La sconfitta per 5-0 contro il Galatasaray segna un punto di svolta nella stagione della Juventus. Un risultato netto, pesante, che impone valutazioni profonde su uomini, gerarchie e prospettive immediate.

Secondo quanto riportato da La Gazzetta dello Sport, la notte sul Bosforo rischia di lasciare strascichi non solo emotivi. Il tecnico Luciano Spalletti è chiamato a capire fin dove può spingersi questa squadra e su quali profili costruire le ambizioni future: è già partito, insomma, il calciomercato estivo.

Scelte, assenze e segnali da interpretare

L’assenza di Vlahovic e il problema fisico di David hanno inciso, ma non possono bastare a spiegare un crollo così evidente. Openda, ad esempio, continua a vivere una stagione marginale: appena 87 minuti nel 2026 distribuiti in otto presenze, numeri che raccontano una fiducia mai davvero sbocciata.

Spalletti aveva già mostrato segnali chiari, lasciandolo in panchina anche in piena emergenza offensiva. Un messaggio tecnico preciso, che apre interrogativi sul futuro dell’attaccante e sulla sua centralità nel progetto.

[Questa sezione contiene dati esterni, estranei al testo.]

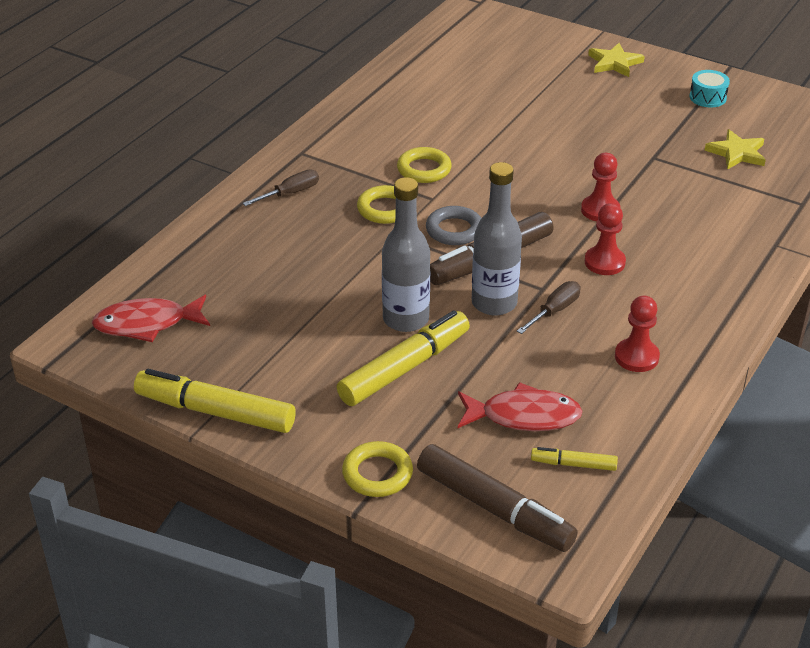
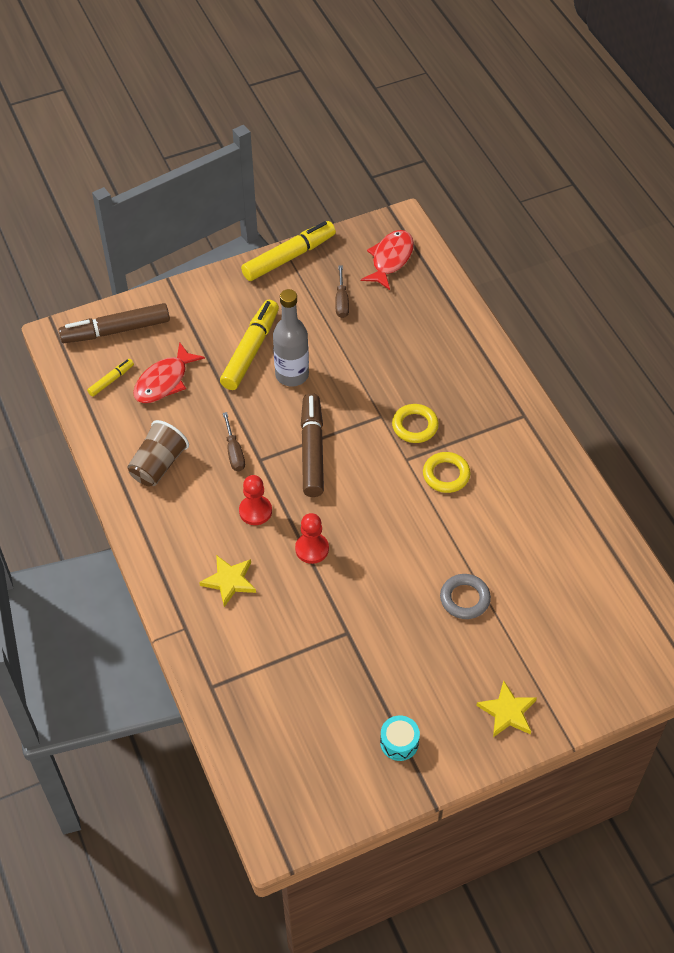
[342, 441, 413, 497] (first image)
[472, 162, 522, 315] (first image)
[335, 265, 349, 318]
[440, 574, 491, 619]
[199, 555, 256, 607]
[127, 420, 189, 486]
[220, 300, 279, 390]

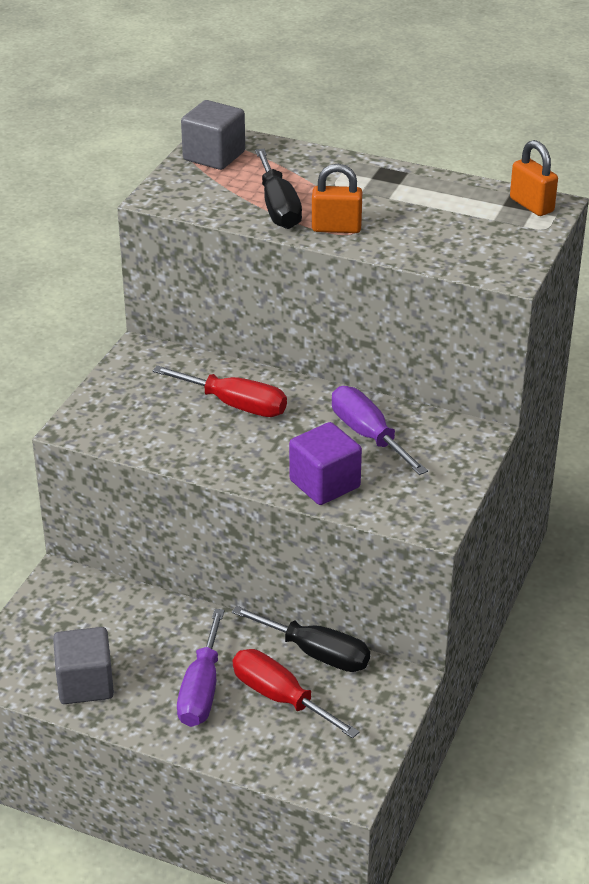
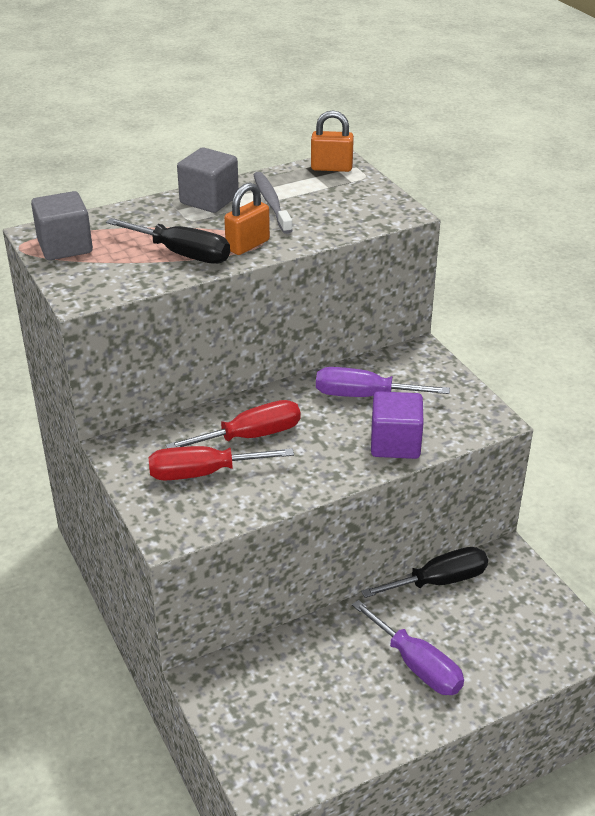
[254, 172, 293, 234]
[177, 147, 239, 213]
[149, 446, 294, 481]

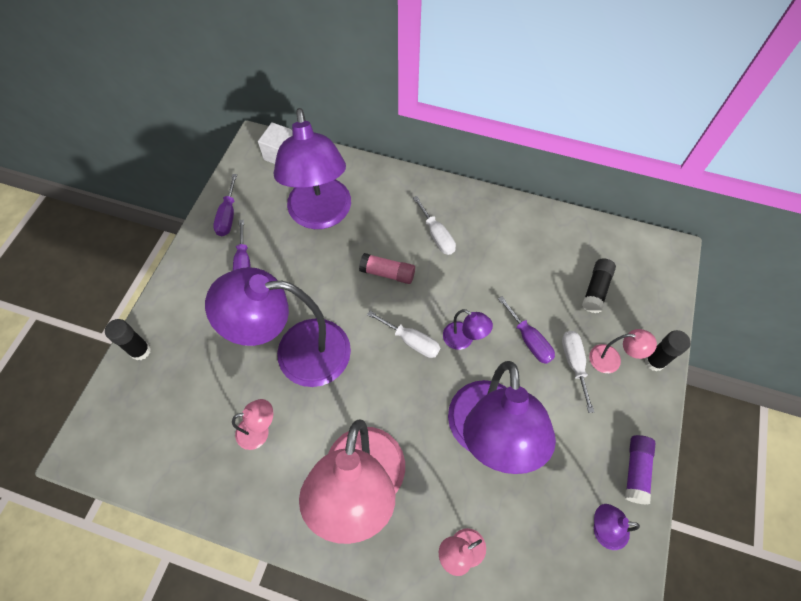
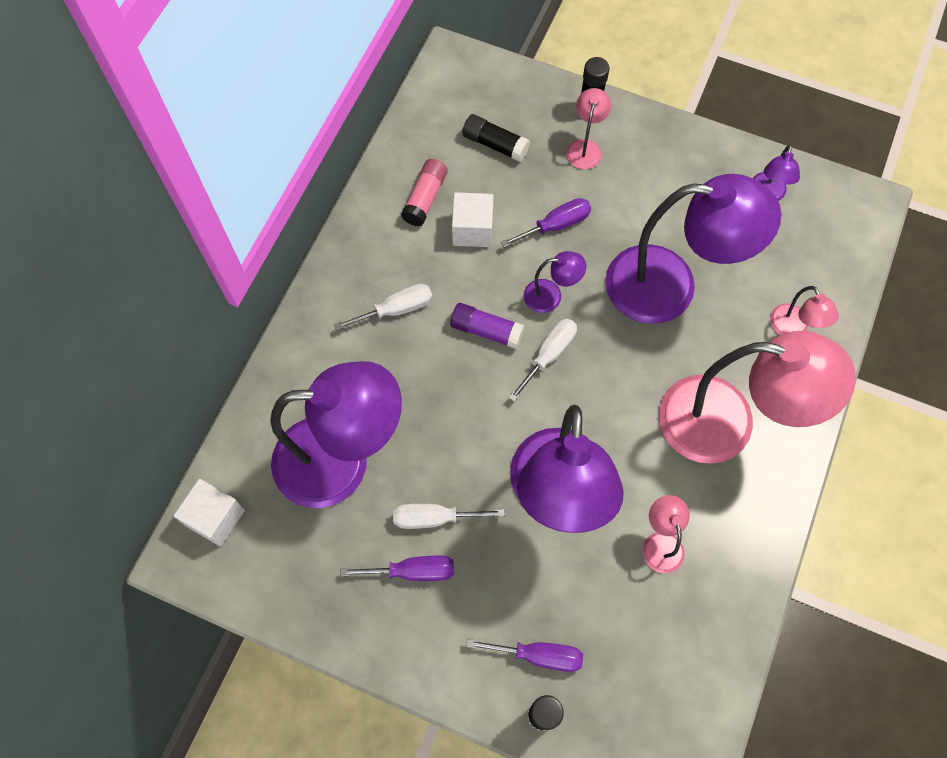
[452, 192, 494, 247]
[466, 639, 583, 672]
[401, 159, 448, 227]
[393, 504, 504, 529]
[450, 303, 525, 349]
[524, 251, 586, 313]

Non meno delicata la situazione in difesa. Le ultimissime raccontano chiaramente di un Cabal che ha faticato nelle uscite da titolare, mostrando peraltro limiti evidenti nelle gare ad alta intensità. Spalletti chiede costruzione dal basso e personalità, qualità che il colombiano non è riuscito a garantire con continuità.

Anche Gatti vive un momento complesso e le trattative live lo portano probabilmente in Premier League. Gli errori sotto pressione e una certa difficoltà ad adattarsi al ritmo richiesto dal tecnico lo collocano oggi in una dimensione più da alternativa che da protagonista. Kelly resta un investimento su cui lo staff tecnico vuole lavorare, mentre Di Gregorio, in porta, è inevitabilmente sotto esame dopo una serata complicata.

Cosa cambia per il futuro bianconero

La trasferta di Istanbul non è solo una sconfitta, ma un banco di prova sulle categorie interne alla rosa. Spalletti pretende qualità tecnica, velocità di pensiero e coraggio nel palleggio: chi non si adegua rischia di scivolare indietro nelle gerarchie.

In attacco, senza una prima punta strutturata come Vlahovic, anche David appare meno incisivo. Restano interrogativi su Zhegrova e Adzic, finiti ai margini nonostante le parole di stima ricevute in passato.

La sensazione è che la Juventus sia entrata in una fase di selezione naturale. La notte turca ha acceso i riflettori su limiti già intravisti. Ora serviranno risposte immediate, perché le grandi squadre si misurano nella capacità di reagire ai colpi più duri.